Striker – Northern Road WarriorsMonday, 2nd October 2017
Heavy metal in its purist form comes down to certain root elements. If looking back at the classic template, driving twin guitars, a tight, propulsive rhythm section, and a powerful vocalist that can belt out varying melodies and screams are mainstays. When wondering who is going to carry the torch laid out from Judas Priest, Iron Maiden, Accept, and so forth – at least in the past decade, Edmonton, Canada’s Striker deserve major attention for the quality hooks and sterling songwriting put forth on their fifth full-length records to date.

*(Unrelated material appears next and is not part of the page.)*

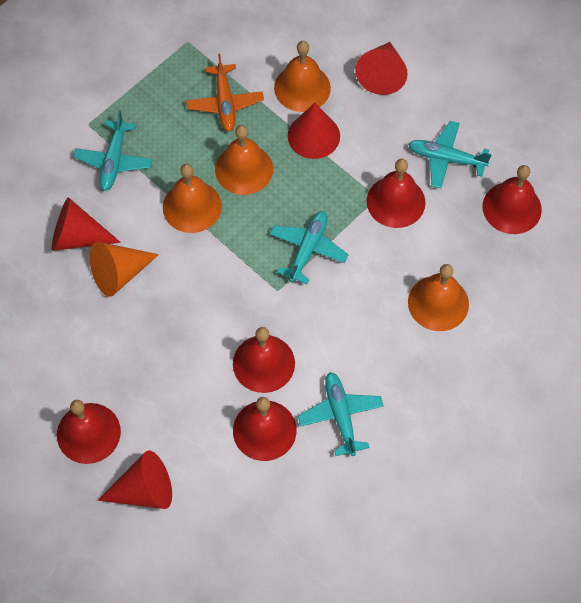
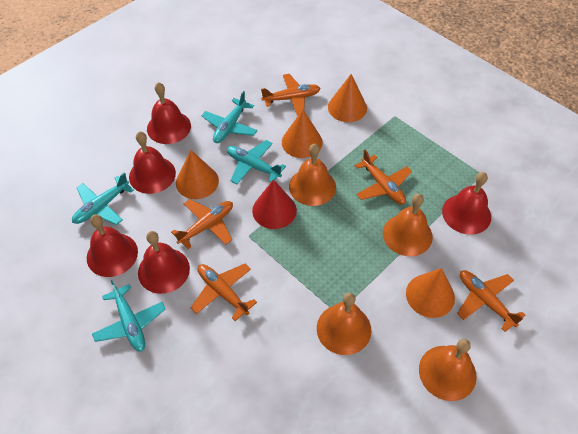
orange cone: 1 -> 4
orange plane: 1 -> 5
red cone: 4 -> 1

Their latest self-titled record released earlier this year captures all facets of their love for heavy metal – power, thrash, and melodic aspects are all taken to account, along with a band that can deliver four-part vocal harmonies when called for in the key choruses. Consistent road warriors in a day and age where that’s the main proving ground to build a wider following, we caught up with one of the band’s guitarists Tim Brown after soundcheck during the second week of their North American tour as openers for Dark Tranquillity and Warbringer outside The Chance Theater in Poughkeepsie, NY.

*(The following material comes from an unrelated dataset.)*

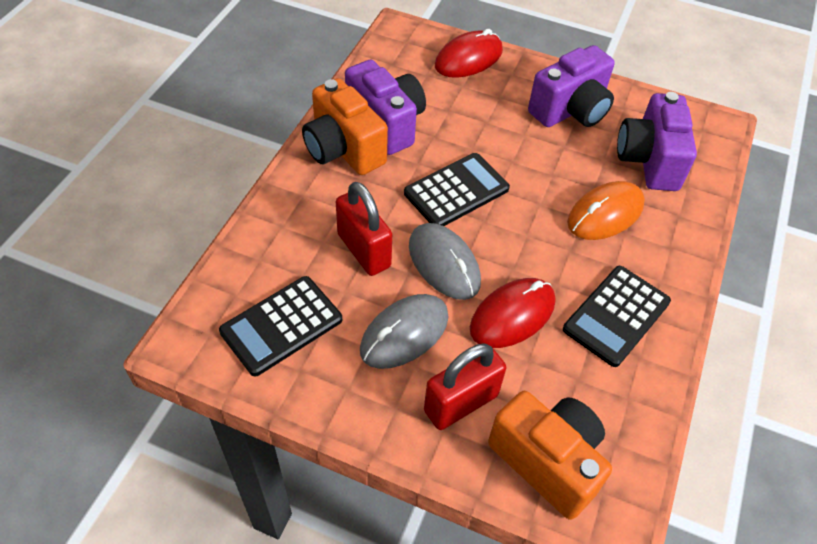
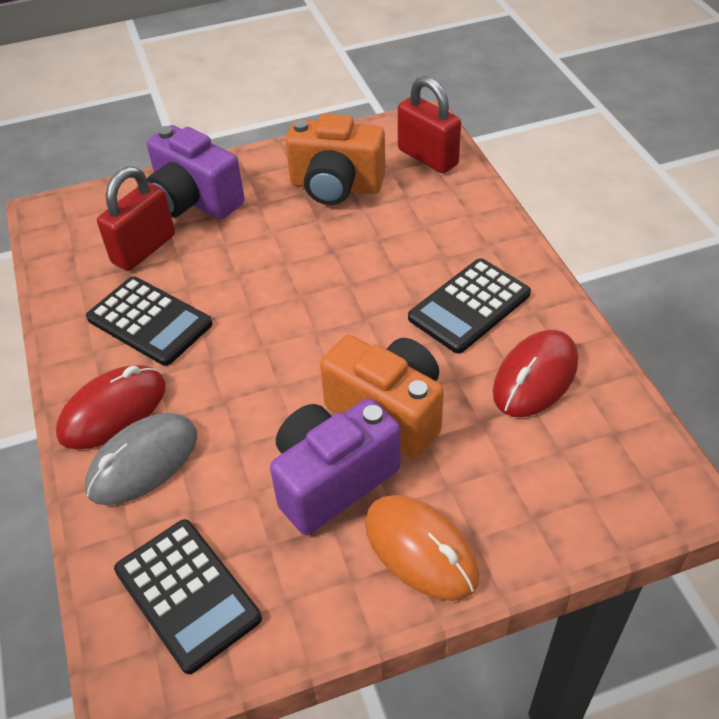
grey mouse: 2 -> 1
purple camera: 3 -> 2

We catch up on everything from hurricanes to their impressive speed when it comes to releasing records, music education in Europe versus America and Canada, as well as what they’ve learned becoming road warriors over the past few years – as Striker remains committed to delivering their all for the fans.
Dead Rhetoric: You ended up traveling 44 hours to get to the first date of this tour from Edmonton to Florida, playing one day before you had to worry about Hurricane Irma. What exactly happened, how did you pass the time and were you worried about the hurricane?
Tim Brown: Up in Edmonton, there’s no hurricanes- so it was definitely a new experience for us. We have blizzards and tornados, but no hurricanes. We drove straight from Edmonton to Chicago, slept there, headed to Nashville from there, and then basically Pensacola, Florida. It took about 50 hours, that was one hell of a drive. We listened to a lot of music, we have a laptop to watch movies. You go a little crazy, but what can you do? It’s par for the course.
Dead Rhetoric: Now this is what, a week at this point into the tour with Dark Tranquillity?
Brown: According to my tour lanyard, this is date nine- but three had to be cancelled and we also played a warm-up show in Panama City, without Dark Tranquillity or Warbringer.
Dead Rhetoric: What do you think of this tour package? It seems to me one of the more diverse packages as far as having everything from melodic death metal and thrash to the classic metal and power/thrash nuances?
Brown: Yeah, it’s been a lot of fun. Meeting all these guys- I’ve seen Warbringer a few times before, I’ve never seen Dark Tranquillity before. It’s cool to meet the guys, hang out, everyone is really cool. We are having a good time, the fans seem to be having a lot of fun, and that’s the most important thing.
Dead Rhetoric: Is speed and consistency an important attribute to Striker’s impact on the scene- because you’ve been able to put out three albums in the past four years?
Brown: Yes. One thing that I always like to talk about is we are in a band because we like to make music. That’s why we do it- one of the things that we all do when we are at home is play guitar. It would be weird for us to not be putting out music, especially now that we are independent and on our own label, we can do whatever the hell we want. If we have 40 minutes of good sounding music, we might as well put it out.
Dead Rhetoric: Do you end up working on material in between soundchecks and downtime, or do you need that separate time away from the road to write?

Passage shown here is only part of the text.